I did not understand this line. Did you both? (update with `portmaster` and with `pkg update`).


----------



## teo (Mar 26, 2015)

talsamon said:


> I did not understand this line. Did you both?



Sorry, I was confused me, there is no version of OpenSSL installed. The vulnerability is security/linux-c6-openssl 1.0.1e_3.


----------



## talsamon (Mar 26, 2015)

Yes, and it's all said, whats to say.


----------



## teo (Mar 26, 2015)

talsamon said:


> I did not understand this line. Did you both? (update with `portmaster` and with `pkg update`).
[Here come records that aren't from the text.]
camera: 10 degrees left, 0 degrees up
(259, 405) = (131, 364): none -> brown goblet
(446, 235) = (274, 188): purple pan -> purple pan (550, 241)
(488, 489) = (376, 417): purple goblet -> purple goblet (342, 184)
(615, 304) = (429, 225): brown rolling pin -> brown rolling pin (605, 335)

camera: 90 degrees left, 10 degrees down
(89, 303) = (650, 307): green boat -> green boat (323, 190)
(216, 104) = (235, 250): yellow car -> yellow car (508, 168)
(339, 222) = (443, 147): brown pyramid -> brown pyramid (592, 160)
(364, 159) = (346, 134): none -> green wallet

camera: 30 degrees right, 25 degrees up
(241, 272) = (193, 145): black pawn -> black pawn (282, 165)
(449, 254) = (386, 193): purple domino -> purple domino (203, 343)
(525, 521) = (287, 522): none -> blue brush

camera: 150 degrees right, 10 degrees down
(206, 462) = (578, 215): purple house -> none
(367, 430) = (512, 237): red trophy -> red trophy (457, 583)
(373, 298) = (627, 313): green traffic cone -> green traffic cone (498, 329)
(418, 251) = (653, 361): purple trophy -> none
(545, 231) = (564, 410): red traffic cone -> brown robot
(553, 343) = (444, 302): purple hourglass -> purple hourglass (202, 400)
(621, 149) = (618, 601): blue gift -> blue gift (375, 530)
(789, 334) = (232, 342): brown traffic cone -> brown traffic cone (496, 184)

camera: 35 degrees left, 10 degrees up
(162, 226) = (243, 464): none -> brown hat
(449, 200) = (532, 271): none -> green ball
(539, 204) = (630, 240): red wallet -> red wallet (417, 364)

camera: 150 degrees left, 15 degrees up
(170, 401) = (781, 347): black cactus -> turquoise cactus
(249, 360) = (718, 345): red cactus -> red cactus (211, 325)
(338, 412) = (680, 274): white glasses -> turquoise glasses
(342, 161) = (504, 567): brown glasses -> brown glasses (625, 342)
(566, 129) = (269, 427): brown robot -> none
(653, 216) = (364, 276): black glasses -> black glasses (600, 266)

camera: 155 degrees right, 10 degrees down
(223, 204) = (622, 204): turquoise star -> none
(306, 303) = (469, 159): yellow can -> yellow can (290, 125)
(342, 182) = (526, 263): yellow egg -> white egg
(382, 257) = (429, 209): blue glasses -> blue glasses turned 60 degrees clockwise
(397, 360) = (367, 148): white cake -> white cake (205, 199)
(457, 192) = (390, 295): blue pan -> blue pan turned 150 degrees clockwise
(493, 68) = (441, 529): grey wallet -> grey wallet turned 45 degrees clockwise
I already updated with `portmaster` and `pkg`, as I said at the beginning and it keeps on giving the only vulnerability.


----------



## talsamon (Mar 26, 2015)

In which order? As I write: if you updated with `pkg update` after `portmaster`, you will have the older version again.


----------



## wblock@ (Mar 26, 2015)

talsamon said:


> portmaster -aD -m DISABLE_VULNERABILITIES=yes
> 
> or
> cd /usr/ports/security/linux-c6-openssl and
> make install clean DISABLE_VULNERABILITIES=yes



Please do not advise this without pointing out that it overrides the safety that is meant to keep your system secure.  It should never be used routinely.


----------



## talsamon (Mar 26, 2015)

wblock@: As I updated security/linux-c6-openssl `portmaster` stopps with the vulnerability-message. I updated in the port with `DISABLE_VULNERABILTY=yes`. It doesn't work in the normal way, why ever.


----------



## teo (Mar 26, 2015)

talsamon said:


> In which order?



First I did with  `portsnap fetch update`, then I did with `portmaster -aD`, and I finally did for packages with `pkg update` and
`pkg upgrade`.


----------



## wblock@ (Mar 26, 2015)

talsamon said:


> wblock@: As I updated linux-c6-openssl  portmaster stopps with the vulnerability-message. I updated in the port with  DISABLE_VULNERABILTY=yes. It doesn't work in the normal way, why ever.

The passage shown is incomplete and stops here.